Este lugar triste no es el equivalente para bestias del tercer infierno de Dante, sino un zoo de Irak. Uno de tantos.“Los animales se guardan en lugares atestados y muy sucios, y en situaciones totalmente ajenas a ellos”, asegura Anna Bachman, de Nature Iraq, tras visitar el zoo Glkand en Erbil, en el Kurdistán iraquí. “Sus jaulas, si es que están etiquetadas, suelen confundir a menudo los nombres de las especies, y ni siquiera aportan información”, añade.

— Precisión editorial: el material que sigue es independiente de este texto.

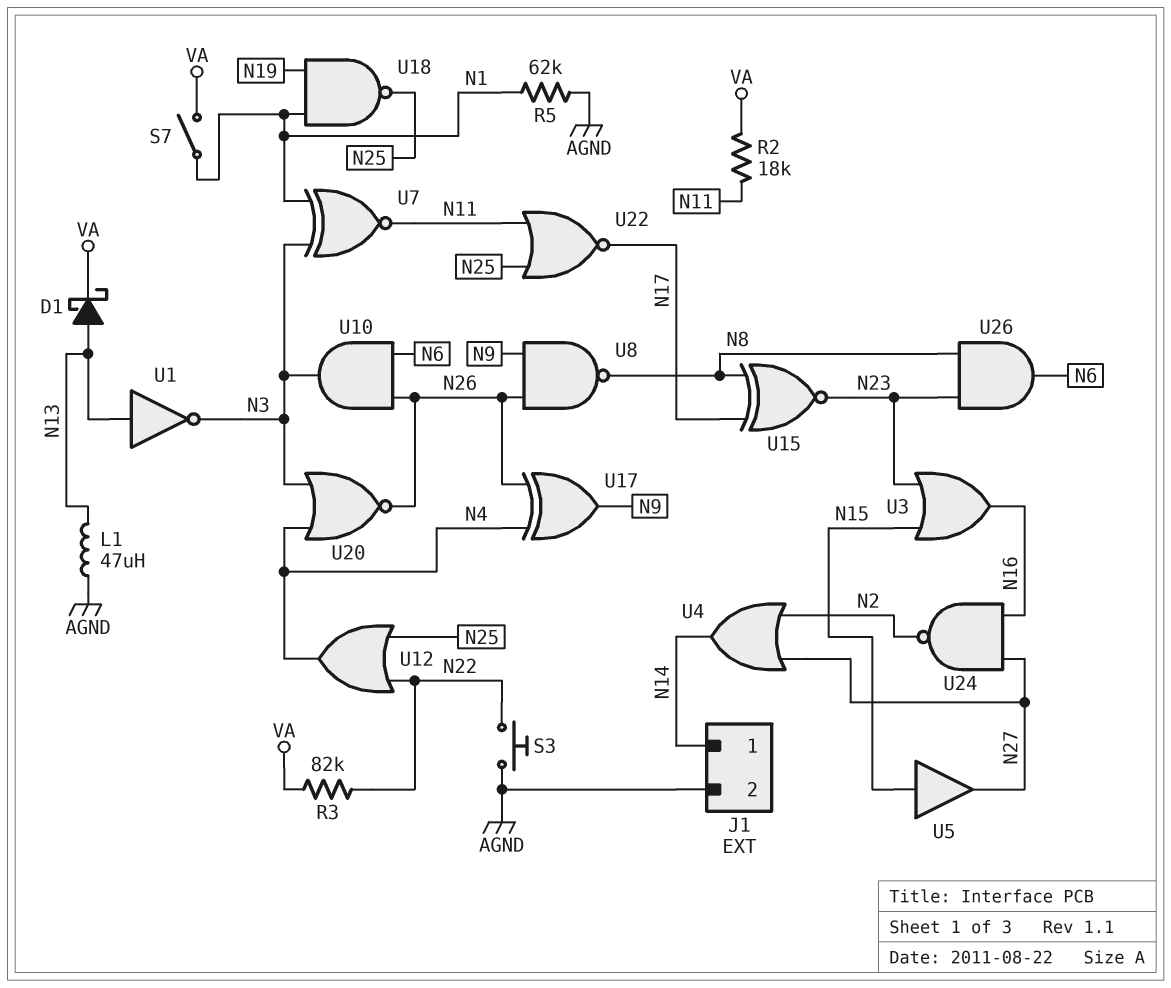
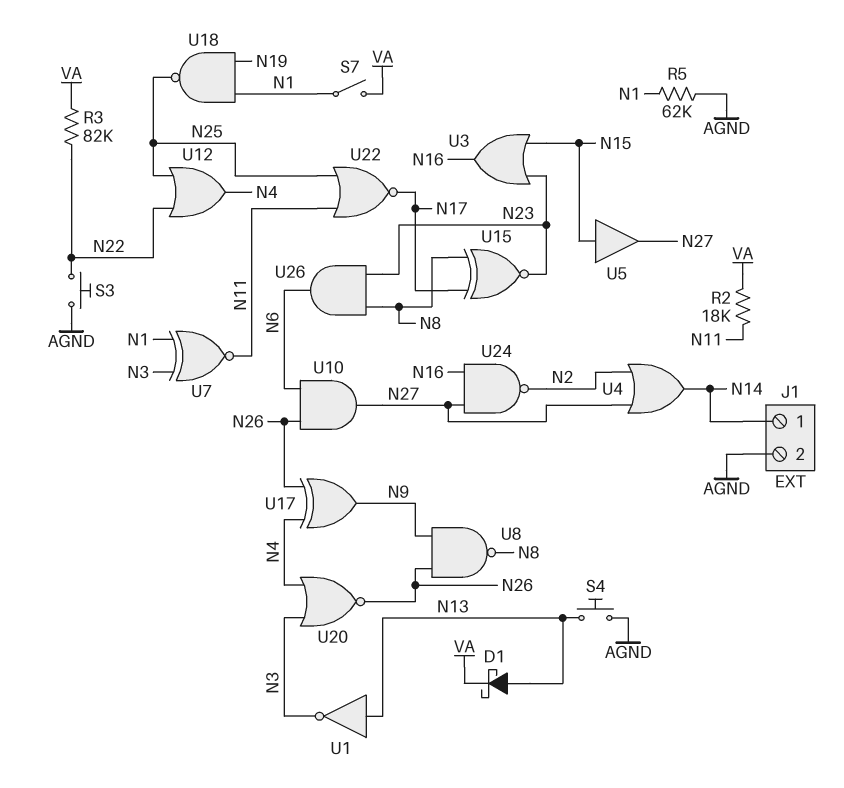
L1: 47uH (AGND, N13) -> none
S4: none -> button (AGND, N13)
U10: AND (in N6, in N26, out N3) -> AND (in N6, in N26, out N27)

Al frente del zoo de 2.400 metros cuadrados en el que se muestran 30 especies de animales, entre las que se incluye extrañamente también a perros y gatos domésticos enjaulados, está Nakhosh Sabir.Sabir cuenta un reciente incidente en el que un babuino robó un rosario a un hombre, que inmediatamente sacó una pistola y apuntó al animal amenazando con matarle si no le devolvía lo que le había quitado. El mono se negó, pero rápidamente los guardas le atraparon y recuperaron el rosario, evitando un engorroso incidente, según el supervisor de Glkand.

Hana Ahmed Raza, una técnica de campo de Nature Iraq que ha estado estudiando a mamíferos salvajes en Kurdistán durante los últimos nueve meses, ha identificado al zoo Glkand como un centro de importación ilegal de animales. Entre los iraquíes ricos, tener un zoo privado es un elemento de estatus, asegura, y la tendencia es conseguir animales cada vez más exóticos para superar a los vecinos.

En su última visita al zoo Glkand, Raza dice que vio a un posible comprador regateando el precio de 65.200 euros del cachorro de león. El propietario del zoo, Khalil Sabir Kawani, que empezó este pequeño negocio familiar en 1996, niega dicha acusación.“Seré honesto. Sí traigo animales de contrabando para coleccionistas privados”, dice Kawani. “Pero sólo traigo animales como pájaros y monos. No traigo animales peligrosos como tigres o leones”.

La mayor parte de esos animales se traen ilegalmente desde África y Tailandia a través de Siria, explica Kawani. Para traer a la leona Sero desde Tailandia tuvo que pagar 5.600 euros.Los ejemplares de especies nativas que se muestran en estos zoos se suelen comprar a cazadores locales, que venden a escondidas tanto animales vivos como su carne por toda la región, según un informe preliminar difundido recientemente por Nature Iraq.

El informe dice que en Irak hay una caza desenfrenada de especies locales, que se compran y venden abiertamente en los mercados de Bagdad.“Cada año va a más”, afirma Omar Fadhel, un ornitólogo que trabaja con esta organización en Bagdad desde 2004. “No hay leyes ni regulación aduanera. No sólo se está exportando la fauna local, sino que Irak se está usando como punto de tránsito para hacer contrabando de animales desde Irán y Siria”.

Fadhel dice que el comercio de los halcones saker, utilizados tradicionalmente para cazar a lo largo de la región del Golfo Pérsico, es algo extendido en Irak. Estas aves, asegura, se están exportando a Kuwait y a los Emiratos Árabes Unidos desde las provincias del norte y el oeste de Irak.Dos especies de nutria antaño abundantes en las provincias del sur también están siendo cazadas por sus pieles duraderas, que según Fadhel se utilizan para hacer bolsas que protegen a las drogas escondidas en los tanques de gasolina de los coches que cruzan la frontera con Irán.

El comercio abierto y ciertas prácticas de caza puede que causen indignación en el extranjero, pero el tema de la decreciente fauna de Irak es algo de tan poco interés en el país que los últimos estudios documentados sobre el censo animal datan de la década de 1950. Hoy en día, según Raza, Nature Iraq es el único grupo de conservación de animales activo en el país.

El asesor del Ministerio de Medio Ambiente Shamal Mufti dice que la situación es igualmente frustrante para él. Habiendo trabajado en temas medioambientales a lo largo del país durante más de dos décadas, y fundador de la Green Kurdistan Society en 1991, Mufti dice que la decisión tomada el año pasado de disolver el ministerio en Kurdistán y sustituirlo por un consejo sin preparación adecuada le ha dejado a él y a su equipo con una autoridad muy limitada.

En Erbil, el gobernador Nawzad Hadi asegura que es consciente que las condiciones en las que viven los animales del zoo Glkand incumplen todos los requisitos mínimos, pero que hay planes en marcha para trasladar las instalaciones a unos terrenos más grandes donde se podrán hacer mejoras.